Tiffany’s production, designed by Chloe Lamford, features a glass cube, which rises from the ground and suggests a claustrophobic room, in which the characters are trapped in what seems like a grubby goldfish bowl. He also adds some neat touches, mainly moments of balletic movement in the scene changes, and some delicious fragments: a young woman kicks off her heels and does a brief exercise in ball control with a battered football, Scullery dances with a supermarket trolley to the stentorian chords of Swan Lake. But, above all, it is Tiffany’s version of the climax, with Otis Redding’s ‘Try a Little Tenderness’, followed by a beautifully choreographed sequence, that stays in the memory. Brilliant. It’s simply magic.

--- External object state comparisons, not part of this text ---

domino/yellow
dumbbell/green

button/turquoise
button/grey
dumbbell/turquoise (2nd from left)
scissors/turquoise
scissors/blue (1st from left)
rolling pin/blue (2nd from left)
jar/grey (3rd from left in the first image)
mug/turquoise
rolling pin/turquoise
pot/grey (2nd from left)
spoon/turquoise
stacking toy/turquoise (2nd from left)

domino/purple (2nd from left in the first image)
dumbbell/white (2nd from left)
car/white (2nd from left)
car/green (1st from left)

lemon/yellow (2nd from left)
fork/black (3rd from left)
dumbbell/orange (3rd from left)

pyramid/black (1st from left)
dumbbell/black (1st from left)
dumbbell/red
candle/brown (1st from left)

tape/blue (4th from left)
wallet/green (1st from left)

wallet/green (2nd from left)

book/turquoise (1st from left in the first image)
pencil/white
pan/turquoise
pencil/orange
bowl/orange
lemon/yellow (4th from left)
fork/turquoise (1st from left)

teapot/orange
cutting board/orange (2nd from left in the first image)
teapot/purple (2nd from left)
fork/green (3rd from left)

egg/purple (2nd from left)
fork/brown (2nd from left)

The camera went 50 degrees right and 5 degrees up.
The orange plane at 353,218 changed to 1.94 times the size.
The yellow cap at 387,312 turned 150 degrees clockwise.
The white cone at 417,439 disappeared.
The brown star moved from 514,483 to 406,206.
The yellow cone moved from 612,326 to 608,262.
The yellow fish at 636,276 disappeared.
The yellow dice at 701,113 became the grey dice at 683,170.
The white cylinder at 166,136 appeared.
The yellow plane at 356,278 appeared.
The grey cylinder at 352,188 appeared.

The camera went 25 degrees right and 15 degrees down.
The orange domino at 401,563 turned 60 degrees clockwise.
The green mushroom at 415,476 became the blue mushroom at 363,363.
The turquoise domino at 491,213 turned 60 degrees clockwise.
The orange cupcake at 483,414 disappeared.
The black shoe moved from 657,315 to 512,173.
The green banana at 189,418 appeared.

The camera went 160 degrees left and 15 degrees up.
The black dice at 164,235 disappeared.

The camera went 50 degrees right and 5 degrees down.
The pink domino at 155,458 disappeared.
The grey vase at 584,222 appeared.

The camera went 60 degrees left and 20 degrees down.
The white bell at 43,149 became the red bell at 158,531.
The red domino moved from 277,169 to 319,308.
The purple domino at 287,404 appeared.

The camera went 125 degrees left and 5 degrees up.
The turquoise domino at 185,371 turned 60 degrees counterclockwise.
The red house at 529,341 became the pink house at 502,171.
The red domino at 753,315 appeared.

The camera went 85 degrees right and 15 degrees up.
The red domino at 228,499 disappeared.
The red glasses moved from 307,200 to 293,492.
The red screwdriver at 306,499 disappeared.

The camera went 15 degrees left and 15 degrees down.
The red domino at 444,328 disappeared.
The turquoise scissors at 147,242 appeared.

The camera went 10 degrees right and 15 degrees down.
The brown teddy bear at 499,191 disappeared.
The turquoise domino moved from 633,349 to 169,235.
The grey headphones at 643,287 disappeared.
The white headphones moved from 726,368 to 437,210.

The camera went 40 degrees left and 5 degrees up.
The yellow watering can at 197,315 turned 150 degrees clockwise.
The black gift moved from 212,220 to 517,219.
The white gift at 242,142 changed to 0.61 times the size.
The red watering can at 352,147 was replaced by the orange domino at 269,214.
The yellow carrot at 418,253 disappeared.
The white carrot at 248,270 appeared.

And Tiffany’s cast are excellent. Sissay’s imposing Scullery swaggers smoothly and takes the audience by the hand, while Dan Parr (Brink), Mike Noble (Eddie), Liz White (Carol) and Faye Marsay (Louise) make the last scene really sparkle. Mark Hadfield and June Watson give the two older characters a convincing sense of solitude and depth, while Noble’s Skin-Lad monologue is mesmerizing. Shane Zaza and Marsay bring a gentle seriousness to the death-seeking lovers, while Michelle Fairley, who plays three women, is particularly memorable in her scene with the drunken soldier. This is a haunting, compelling and above all thrilling revival of a Royal Court classic.